Os deuses das moscas
COM A IDADE, TENDEMOS A OLHAR PARA O PASSADO em jeito de balanço; mas, curiosamente, arrependemo-nos sobretudo do que não fizemos nem vamos já a tempo de fazer. Cá em casa, tentamos, mesmo assim, combater o vazio mostrando um ao outro o que foi a nossa vida antes de estarmos juntos e revisitando os lugares que nos marcaram. Já fomos, por exemplo, a Macieira de Cambra em busca de uma rapariga com quem o Manel dançara um Verão inteiro (e encontrámo-la, mas era tudo menos uma rapariga); e, mais recentemente, por causa de um casamento no Gerês, fizemos um desvio para eu ir ver o hotel das termas onde ele passava férias com os avós quando era adolescente.

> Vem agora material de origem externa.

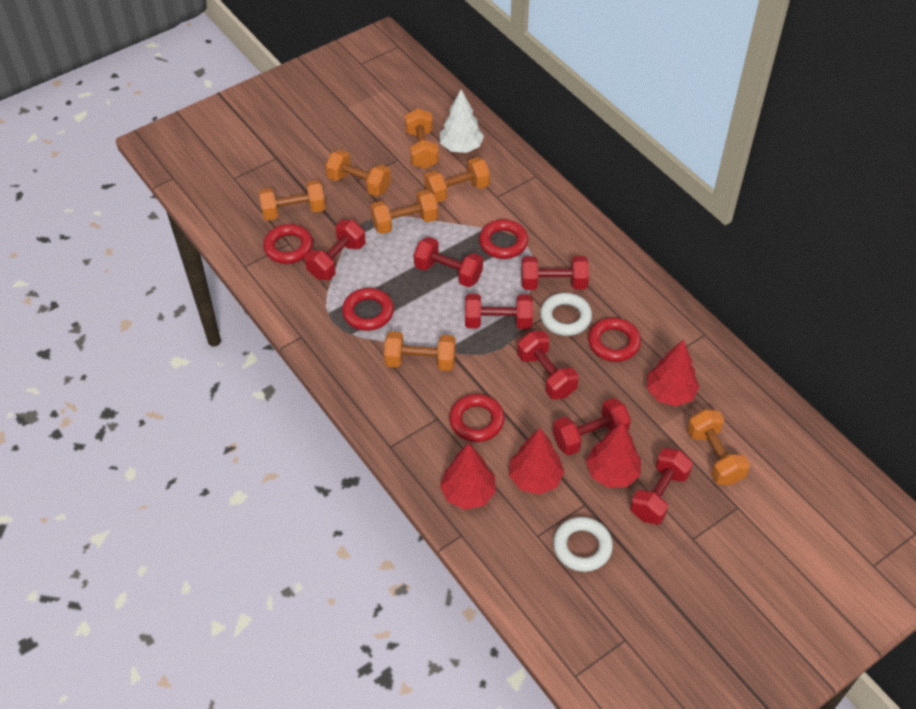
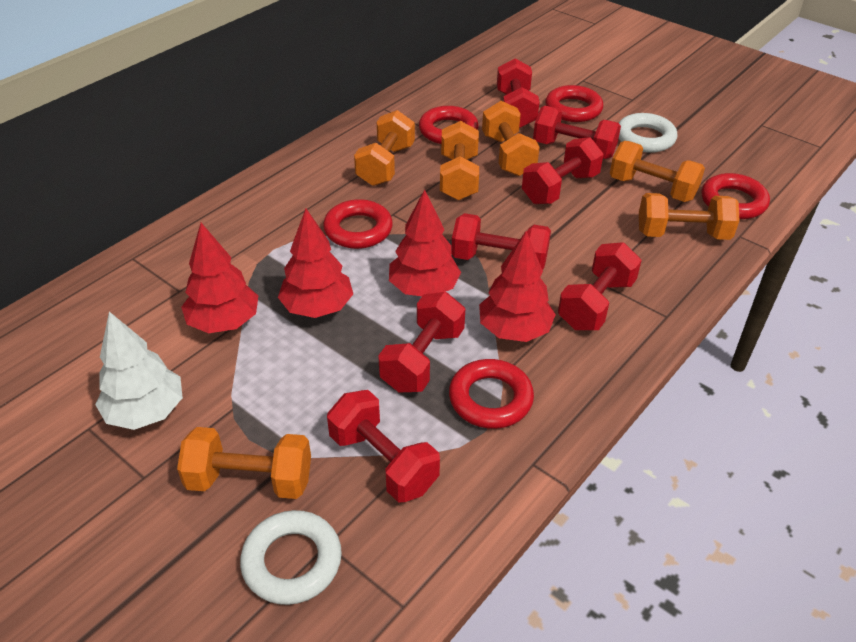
orange dumbbell: 7 -> 6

Ainda hoje o Manel me fala com saudade daqueles Julhos pachorrentos, entre passeios ao rio Homem e jogos de cartas numa varanda larga onde as senhoras inventavam napperons e mexericos, enquanto os maridos, de barrigas fartas de tripas e francesinhas o ano inteiro, tratavam dos intestinos com as águas milagrosas de Caldelas. Nas redondezas, havia, ao que parece, uma imensidão de campos; e, por causa das vacas que ali pastavam, os hóspedes não conseguiam dar descanso aos mata-moscas, ameaçados pelas ferradelas das danadas que, não bastando zumbirem irritantemente, ainda tinham o hábito de pousar onde se sabe.

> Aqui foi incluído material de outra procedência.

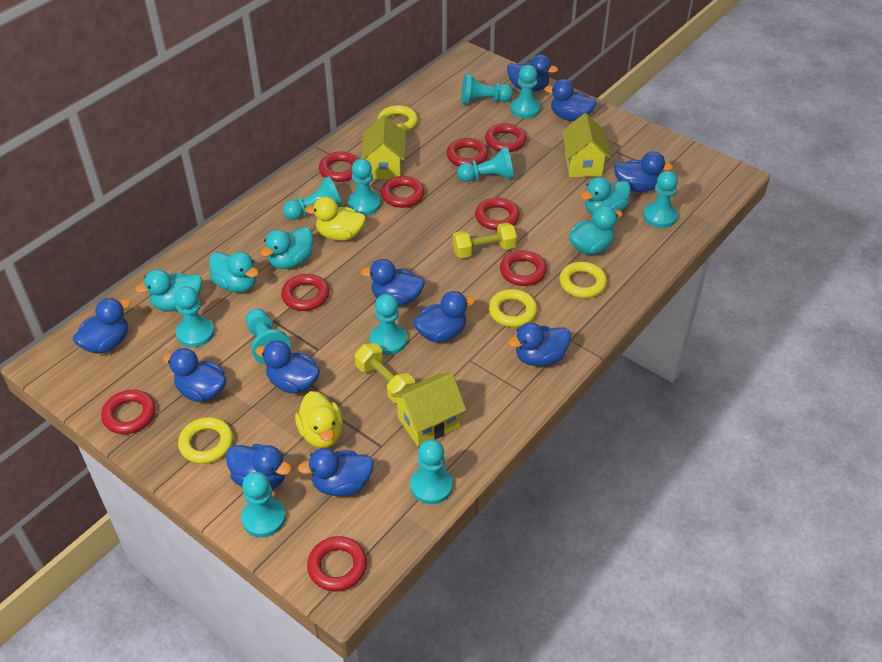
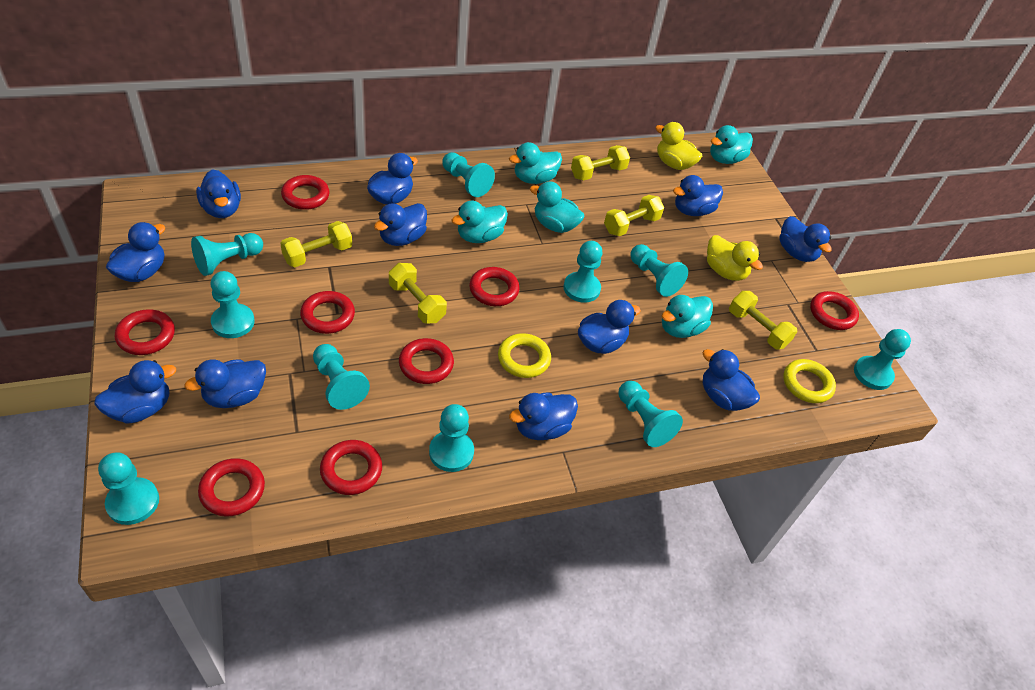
red ring: 9 -> 8
turquoise pawn: 11 -> 10
yellow dumbbell: 2 -> 5
yellow house: 3 -> 0
yellow ring: 4 -> 2

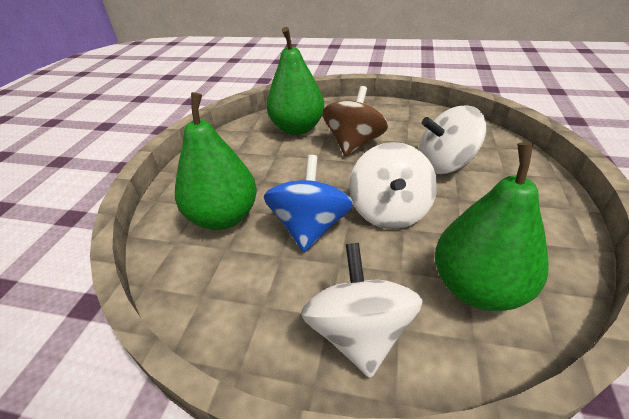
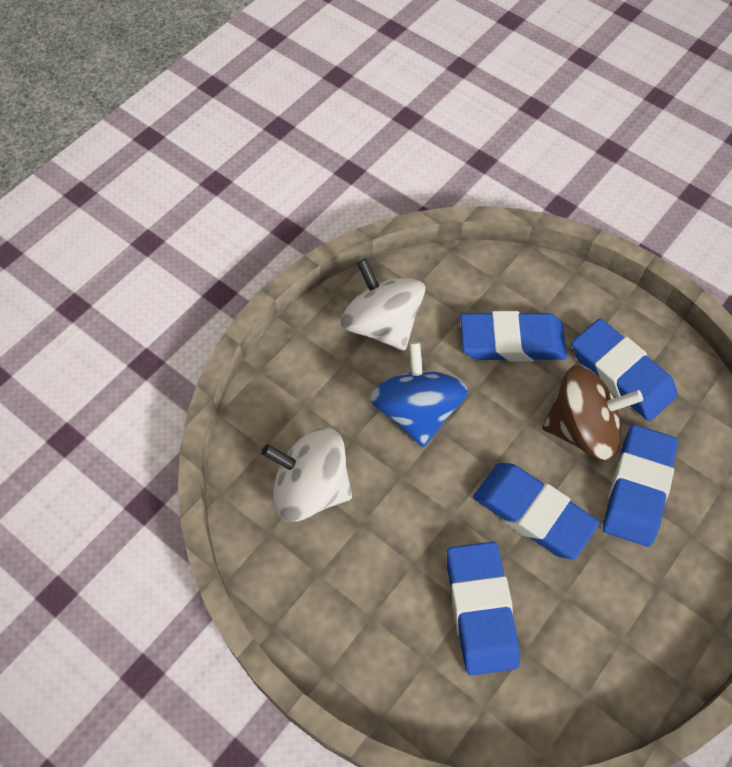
blue eraser: 0 -> 5
green pear: 3 -> 0
white spinning top: 3 -> 2

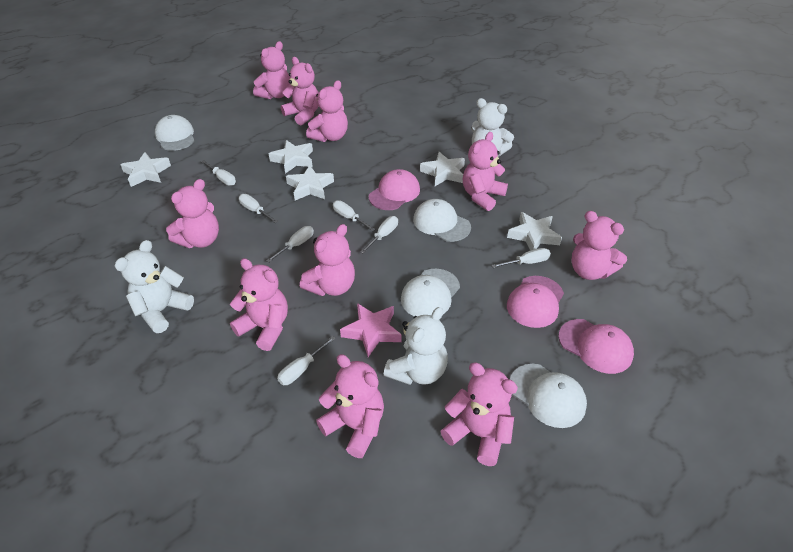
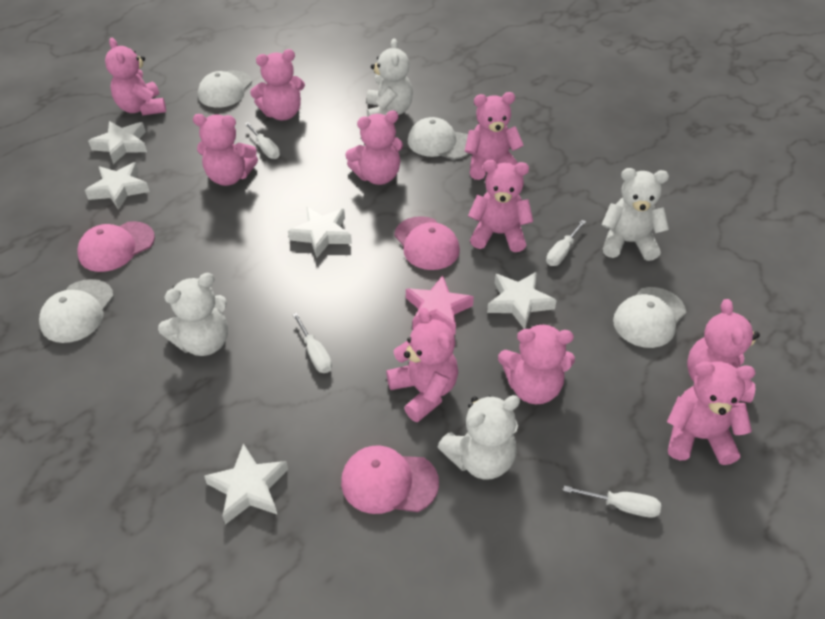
white screwdriver: 7 -> 4
white teddy bear: 3 -> 4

A rua das pensões — alcatroada, janota e com parquímetro — está hoje, pelos vistos, bastante diferente do que era; mas o hotel que espreita entre as árvores na subida continua perfeitamente reconhecível aos olhos do «rapaz» que, por ser o neto mais velho, tinha direito a ir de férias sozinho com os avós e por ali arranjava amigos e namoradas que, regra geral, eram fogos de Verão. Os campos, esses, desapareceram — perdidos para o cimento e o asfalto —, mas, num relvado à volta da piscina, as moscas ironicamente subsistiram. Tirando os camaleões, haverá alguém que as aprecie?

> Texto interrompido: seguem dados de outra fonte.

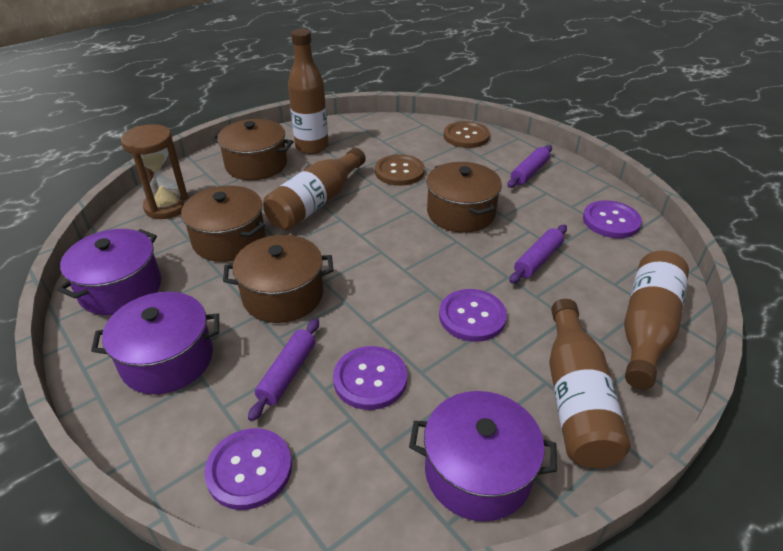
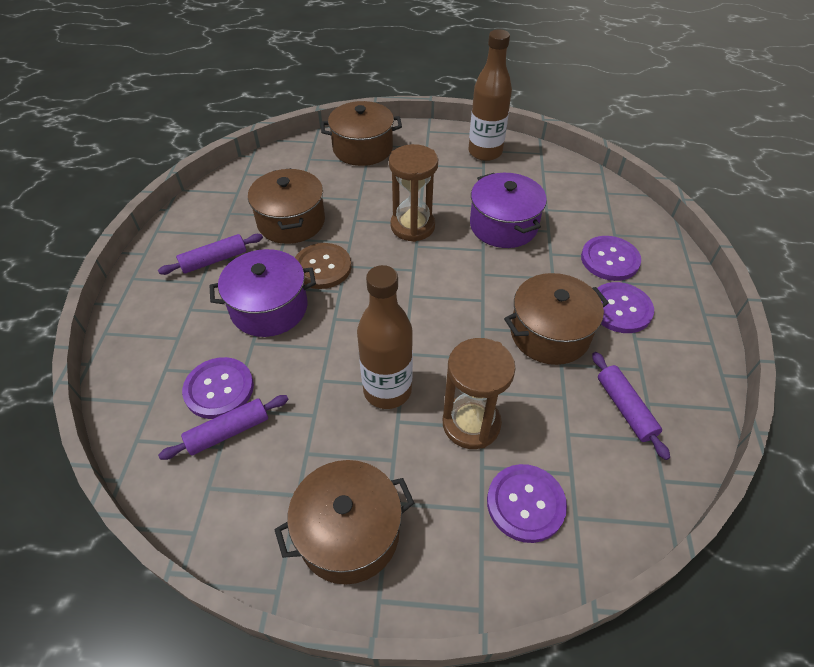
brown bottle: 4 -> 2
brown button: 2 -> 1
brown hourglass: 1 -> 2
purple pot: 3 -> 2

Contou no Twitter o escritor Francisco José Viegas que um casal amigo veio da Holanda com as filhas para passarem férias numa aldeia de Trás-os-Montes. As meninas, porém, exigiram ir-se embora ao fim de dois dias porque as pessoas dali eram bárbaras ao ponto de… matarem as moscas. No Facebook, um pai perguntava se havia maneira de livrar o filho dos piolhos sem ter de os matar. (Apeteceu-me responder que lhes pegasse com jeitinho e os pusesse na própria cabeça.) Enfim, com tanto tolo, não tarda alguém reclama um Serviço Nacional de Saúde para os insectos. Adeus, futuro.